The move was made several weeks before the Supreme Court hear oral arguments on three job discrimination cases—two on sexual orientation and one on gender identity—as to whether Title VII of the Civil Rights Act of 1964 include sexual orientation as a protected class and whether it applies to cases of LGBT discrimination or not.  

According to CNBC, the cases “could for the first time resolve at a national level whether lesbian, gay, bisexual and transgender workers can be fired based on their identity.”

The aforementioned cases are the Altitude Express Inc. v. Zarda consolidated with Bostock v. Clayton County, Georgia. In the former, Zarda, a skydiving instructor, claimed he was “fired because of his sexual orientation and also because he did not conform to male gender stereotypes.” In the latter, Bostock was a child welfare services coordinator since 2003 who had consistently “received positive performance evaluations and numerous accolades” at work. Bostock was fired in 2013 because of “conduct unbecoming of its employees” shortly after he began participating in a gay recreational softball league. Lastly, in R.G. & G.R. Harris Funeral Homes v. Equal Employment Opportunity Commission, Aimee Stephens had been the funeral director at R.G. and G.R. Harris Funeral Homes for almost six years but was promptly fired after she told her employer that she is a transgender woman.

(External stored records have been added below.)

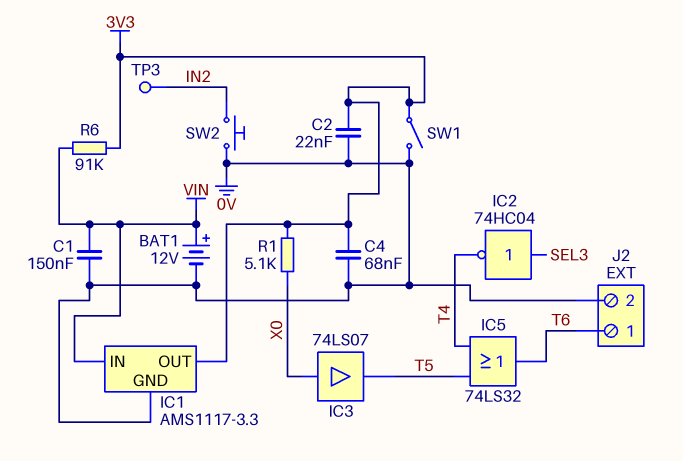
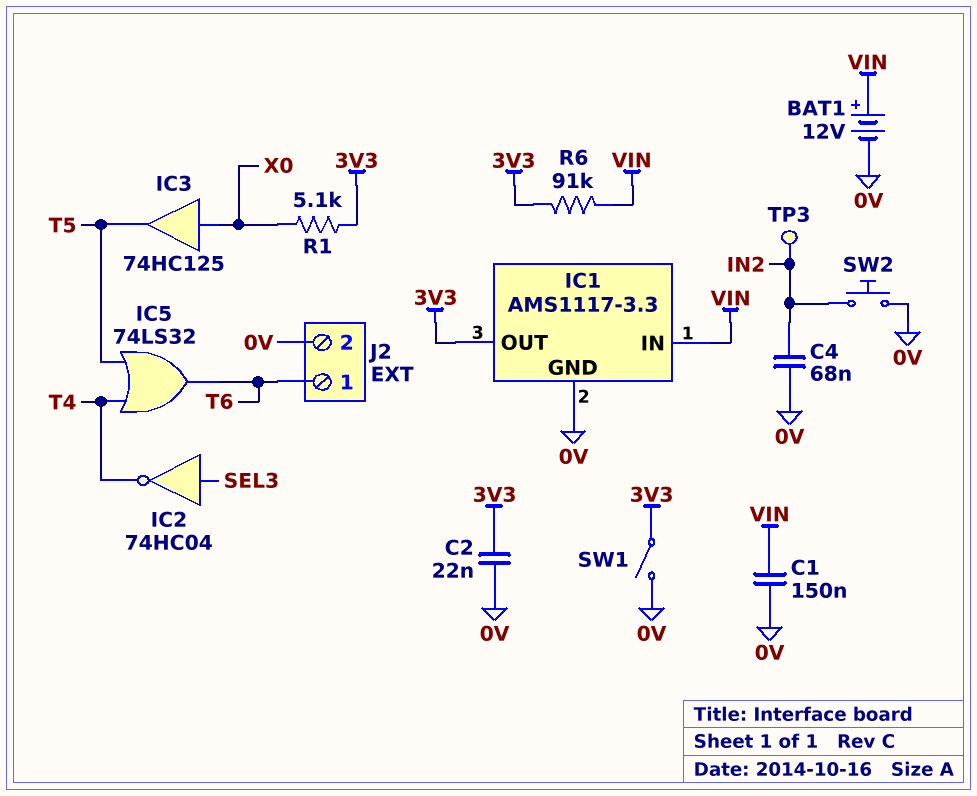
C4: 68nF (0V, 3V3) -> 68nF (0V, IN2)
IC3: buffer 74LS07 (in X0, out T5) -> buffer 74HC125 (in X0, out T5)

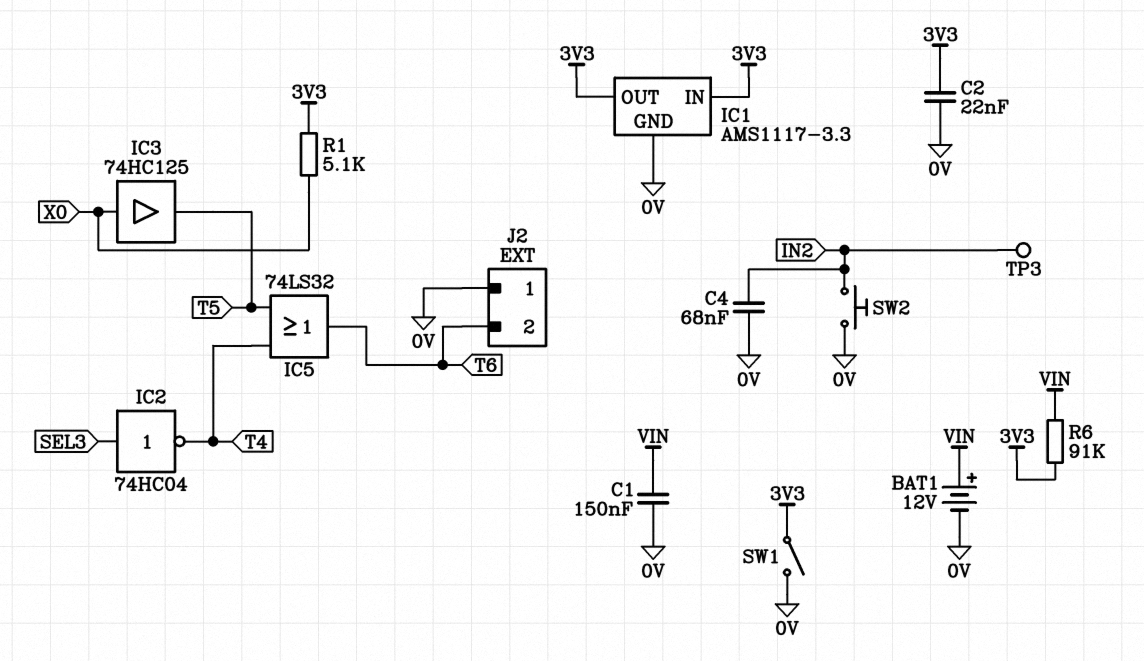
IC1 pin IN: VIN -> 3V3
J2 pin 1: T6 -> 0V
J2 pin 2: 0V -> T6

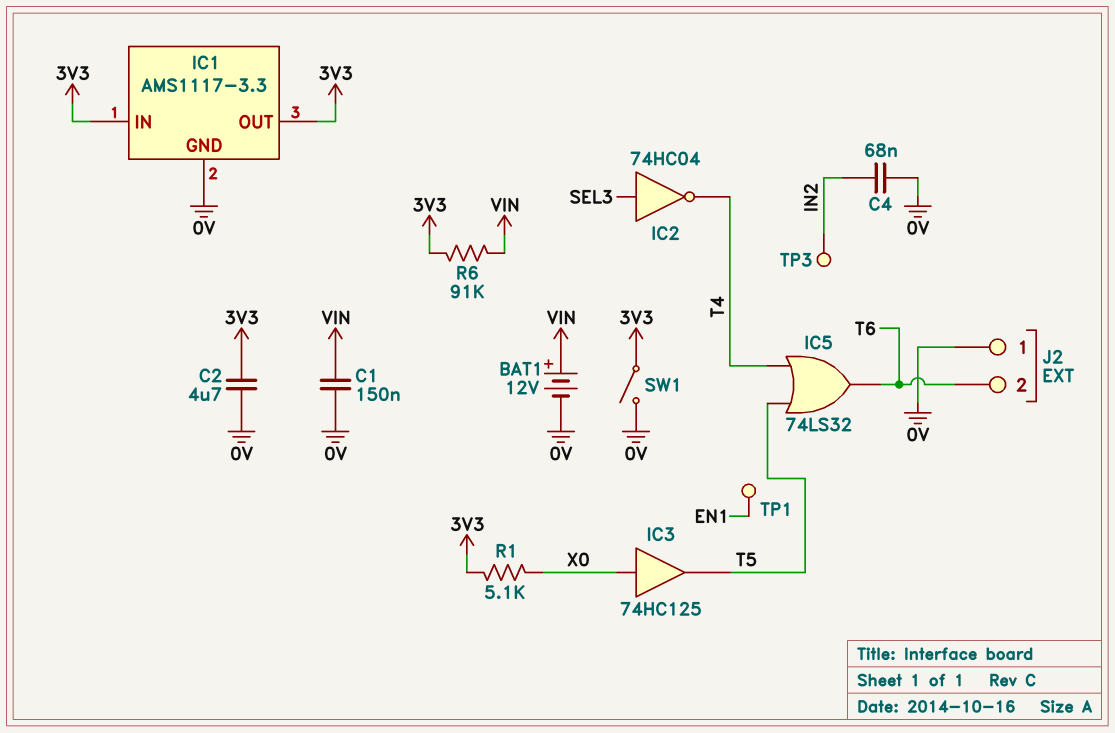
C2: 22nF (0V, 3V3) -> 4.7uF (0V, 3V3)
SW2: button (0V, IN2) -> none
TP1: none -> test point (EN1)

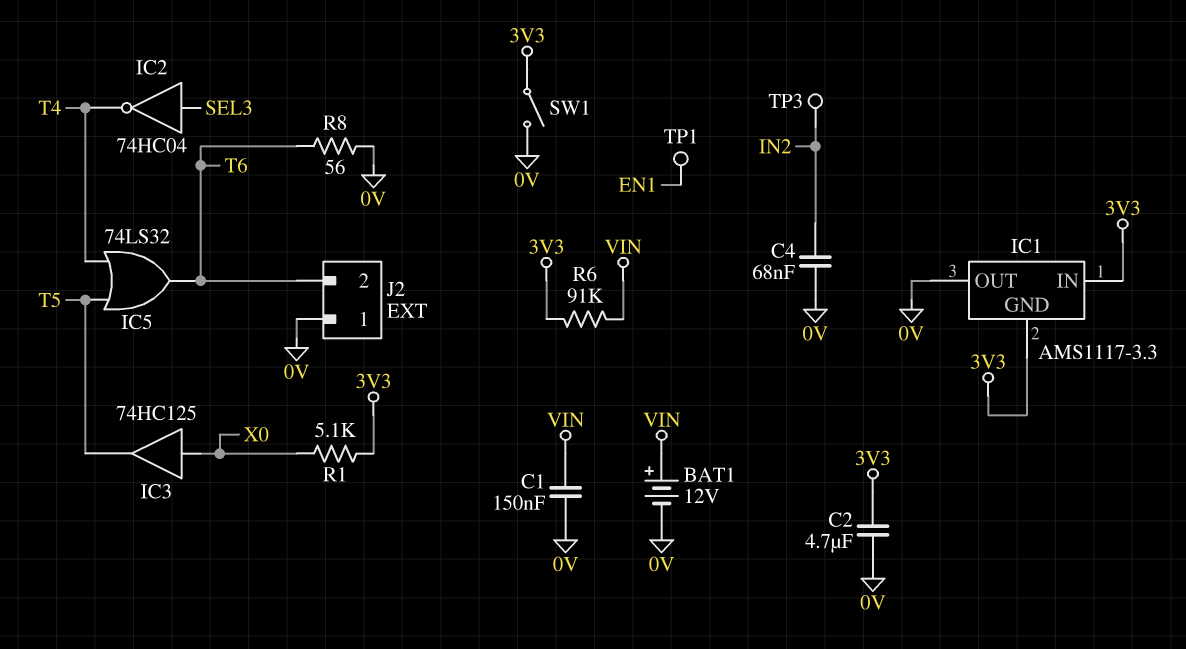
IC1 pin GND: 0V -> 3V3
IC1 pin OUT: 3V3 -> 0V
R8: none -> 56 (0V, T6)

There is a long-standing argument regarding Title VII of the Civil Rights Act of 1964, a civil rights and labor law that prohibits employers from discriminating against employees on the basis of sex, race, color, national origin, and religion. But the brief filed by the Justice Department says that the law prohibiting employment discrimination based on sex does not extend to discrimination based on sexual orientation. According to BuzzFeed, here are some of the reasons mentioned and we quote:

  • Title VII’s prohibition on discrimination because of sex does not bar discrimination because of sexual orientation.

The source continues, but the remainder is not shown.